Session Item

Despite modern techniques, large pendulous breasts often cause problems in the simulation, planning, and treatment during radiotherapy (RT) of breast cancer patients (pts) after conservative surgery, including increased skin toxicity and incidental lung and cardiac doses. We report our experience with pts with large pendulous breasts treated with a Bra during RT and the impact on treatment reproducibility, acute skin toxicity, and pulmonary and cardiac dosimetry.

From August 2020 to April 2022, twelve large-breasted pts (6 right and 6 left) underwent RT after breast conserving surgery. During simulation, pts put on Chabner XRT® Radiation Bra (Bra) custom-fit adapted to ensure that the breast tissue was contained entirely within the Bra cup. The shoulder straps have been adjusted and all points of Velcro® attachment have been indexed. Thermoplastic polyurethane windows allowed visibility of skin and bony landmarks essential for repeatable position. Two mm slices-Computed Tomography scan was acquired with and without Bra in supine position on a breast board immobilization device, with both arms raised above the head and extended from the mandibular angle to the diaphragm. RT was performed using 3-dimentional RT (3DCRT) in 6 pts and volumetric modulated Arc therapy (VMAT) in 6 pts. In 4 pts with unfavorable anatomy or comorbidities deep inspiration breath hold (DIBH) technique was used. All pts received 40,05 Gy in 15 fractions to whole breast (WB) with a sequential or simultaneous integrated boost in hypofractionated regime; only one pt underwent RT to WB plus regional lymph nodes in conventional fractionation due to an autoimmune disease. Selected dose constraints were: Dmean ≤ 5Gy, V8Gy ≤ 30%, D5% ≤ 16 Gy to the heart; V16Gy ≤ 20%, V8Gy ≤ 35%, V4Gy ≤ 50% to the ipsilateral lung. Toxicities were evaluated using Common Terminology Criteria of Adverse Events (CTCAE) version 5.0 scale.

3DCRT or VMAT technique planning and Bra device allowed dose homogeneity, less lateral breast displacement with less heart and lung involvement, compared to plan without Bra. The dosimetric parameters were in all pts: heart V8Gy ≤ 8%, D5% ≤10 Gy Dmean ≤ 4 Gy; ipsilateral lung V16Gy ≤ 19%, V8Gy ≤ 33%, V4Gy ≤ 44%. Daily IGRT showed optimal reproducibility.

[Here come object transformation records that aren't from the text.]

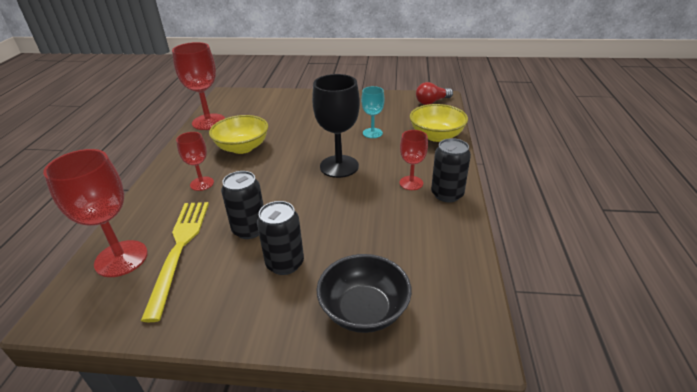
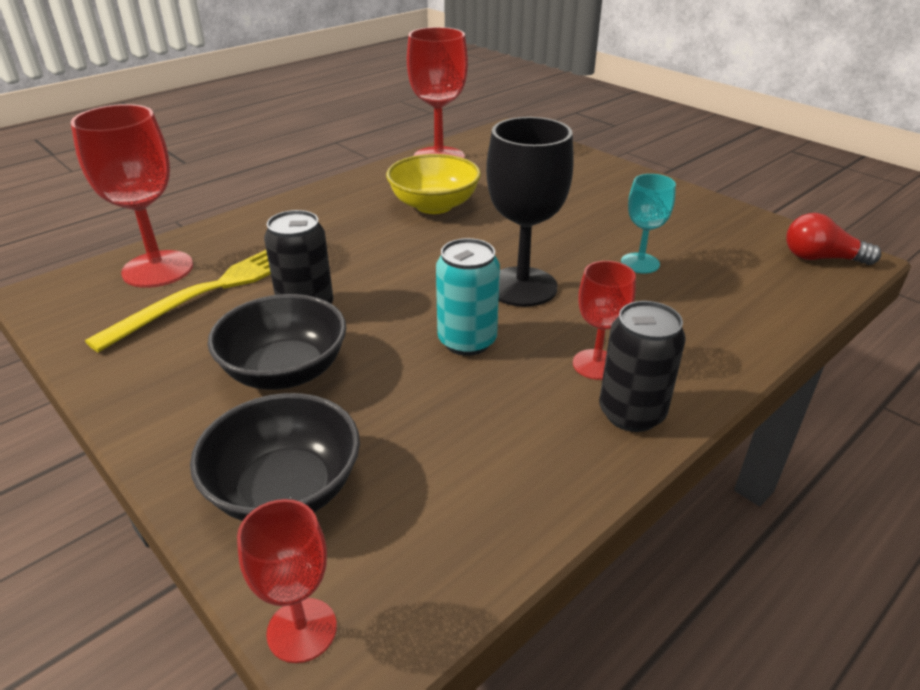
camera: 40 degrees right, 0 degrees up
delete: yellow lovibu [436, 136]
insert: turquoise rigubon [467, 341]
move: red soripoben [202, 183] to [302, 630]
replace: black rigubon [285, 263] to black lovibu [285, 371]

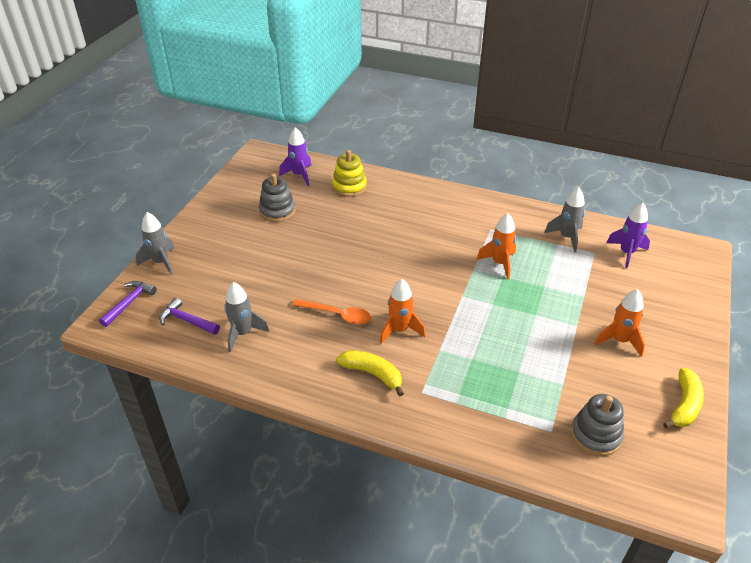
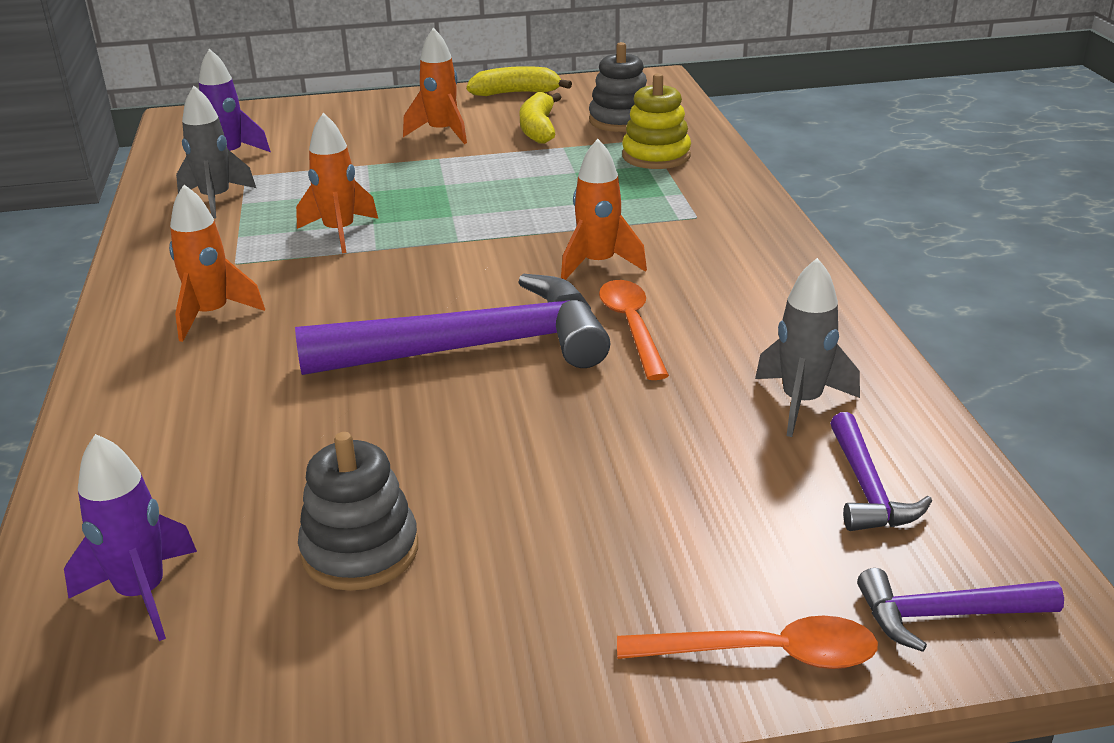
camera: 120 degrees left, 10 degrees down
insert: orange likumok [212, 315]; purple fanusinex [474, 348]
move: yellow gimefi [349, 187] to [656, 156]; yellow nizerotix [373, 374] to [539, 128]
replace: grey likumok [161, 262] to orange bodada [764, 654]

RT was well tolerated: all pts presented Grade 1 fatigue, disappeared after 1 month of follow-up; 9 pts Grade 1 and 3 pts Grade 2 erythema.

In our preliminary experience, the use of Bra improved simulation, planning, daily reproducibility, and cosmetic outcome. This device application also reduced the dose to the heart and ipsilateral lung. More cases are needed to confirm the effectiveness of the device in terms of treatment reproducibility and improvement in dosimetric parameters.